The refactored example, with per-attribute fields, is more verbose than the original one, where a single to_item method is used. However, it provides some advantages — if only a subset of attributes is needed, then it’s possible to use the Page Object without doing unnecessary work. For example, if user only needs name field in the example above, no additional requests (API calls) will be made.

Sometimes you might want to cache a @field, i.e. a property which computes an attribute of the final item. In such cases, use @field(cached=True) decorator instead of @field.

cached_method vs lru_cache vs cached_property

If you’re an experienced Python developer, you might wonder why is cached_method() decorator needed, if Python already provides functools.lru_cache(). For example, one can write this:

from functools import lru_cache
from web_poet import ItemPage

class MyPage(ItemPage):
    # ...
    @lru_cache
    def heavy_method(self):
        # ...

Don’t do it! There are two issues with functools.lru_cache(), which make it unsuitable here:

  1. It doesn’t work properly on methods, because self is used as a part of the cache key. It means a reference to an instance is kept in the cache, and so created page objects are never deallocated, causing a memory leak.

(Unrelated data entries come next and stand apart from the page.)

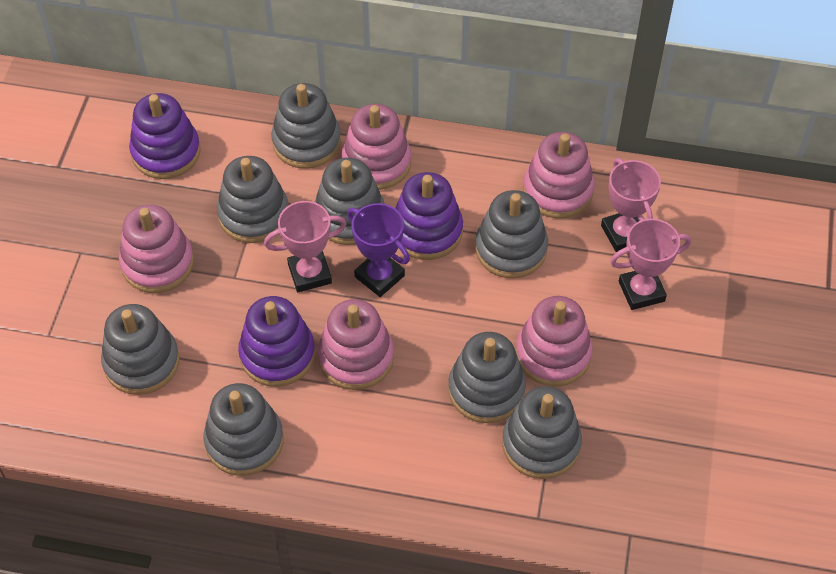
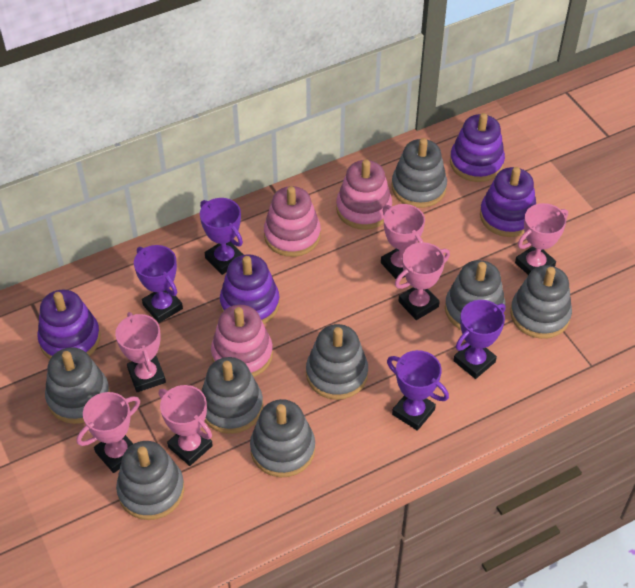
pink stacking toy: 5 -> 3
pink trophy: 3 -> 6
purple stacking toy: 3 -> 4
purple trophy: 1 -> 4

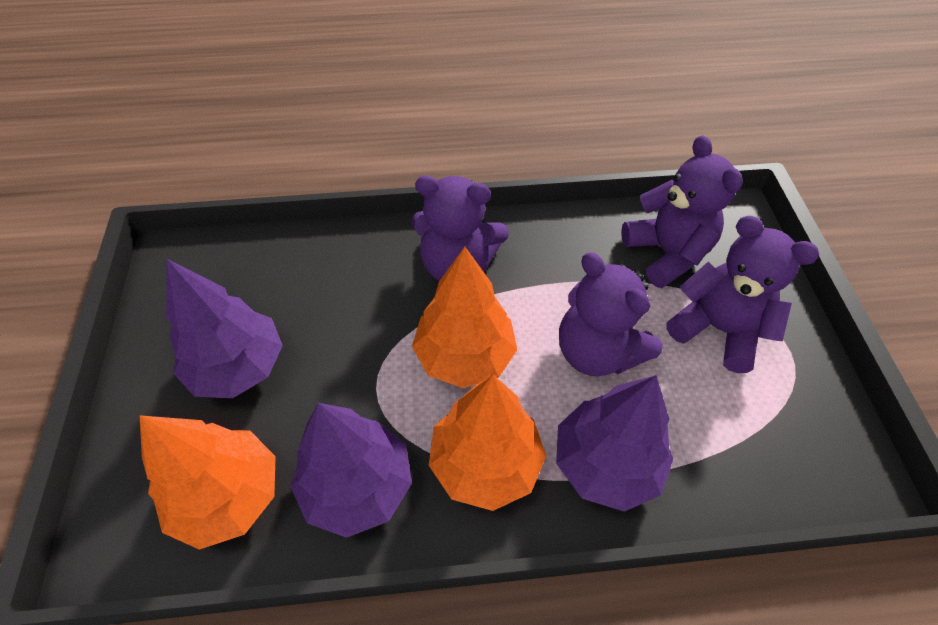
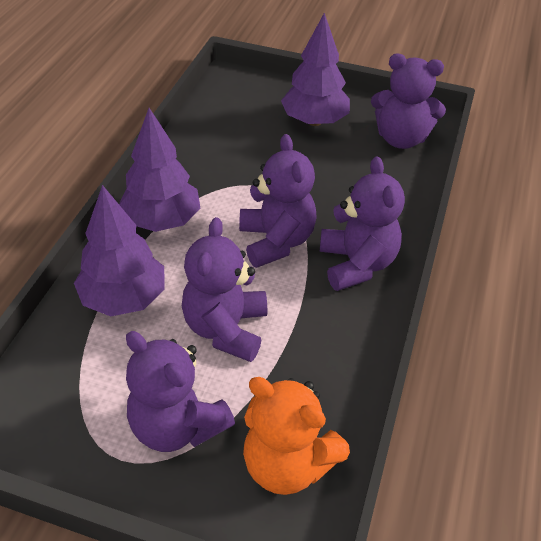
orange teddy bear: 0 -> 1
orange tree: 3 -> 0
purple teddy bear: 4 -> 5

  2. functools.lru_cache() doesn’t work on async def methods, so you can’t cache e.g. results of API calls using functools.lru_cache().

cached_method() solves both of these issues. You may also use functools.cached_property(), or an external package like async_property with async versions of @property and @cached_property decorators; unlike functools.lru_cache(), they all work fine for this use case.

Exception caching

Note that exceptions are not cached - neither by cached_method(), nor by @field(cached=True), nor by functools.lru_cache(), nor by functools.cached_property().

Usually it’s not an issue, because an exception is usually propagated, and so there are no duplicate calls anyways. But, just in case, keep this in mind.

Field metadata

web-poet allows to store arbitrary information for each field using the meta keyword argument:

from web_poet import ItemPage, field

class MyPage(ItemPage):

    @field(meta={"expensive": True})
    async def my_field(self):
        ...

To retrieve this information, use web_poet.fields.get_fields_dict(); it returns a dictionary, where keys are field names, and values are web_poet.fields.FieldInfo instances.

from web_poet.fields import get_fields_dict

fields_dict = get_fields_dict(MyPage)
field_names = fields_dict.keys()
my_field_meta = fields_dict["my_field"].meta

print(field_names)  # dict_keys(['my_field'])
print(my_field_meta)  # {'expensive': True}

Input validation

Input validation, if used, happens before field evaluation, and it may override the values of fields, preventing field evaluation from ever happening. For example:

class Page(ItemPage[Item]):
    def validate_input(self) -> Item:
        return Item(foo="bar")

    @field
    def foo(self):
        raise RuntimeError("This exception is never raised")

 assert Page().foo == "bar"

Field evaluation may still happen for a field if the field is used in the implementation of the validate_input method. Note, however, that only synchronous fields can be used from the validate_input method.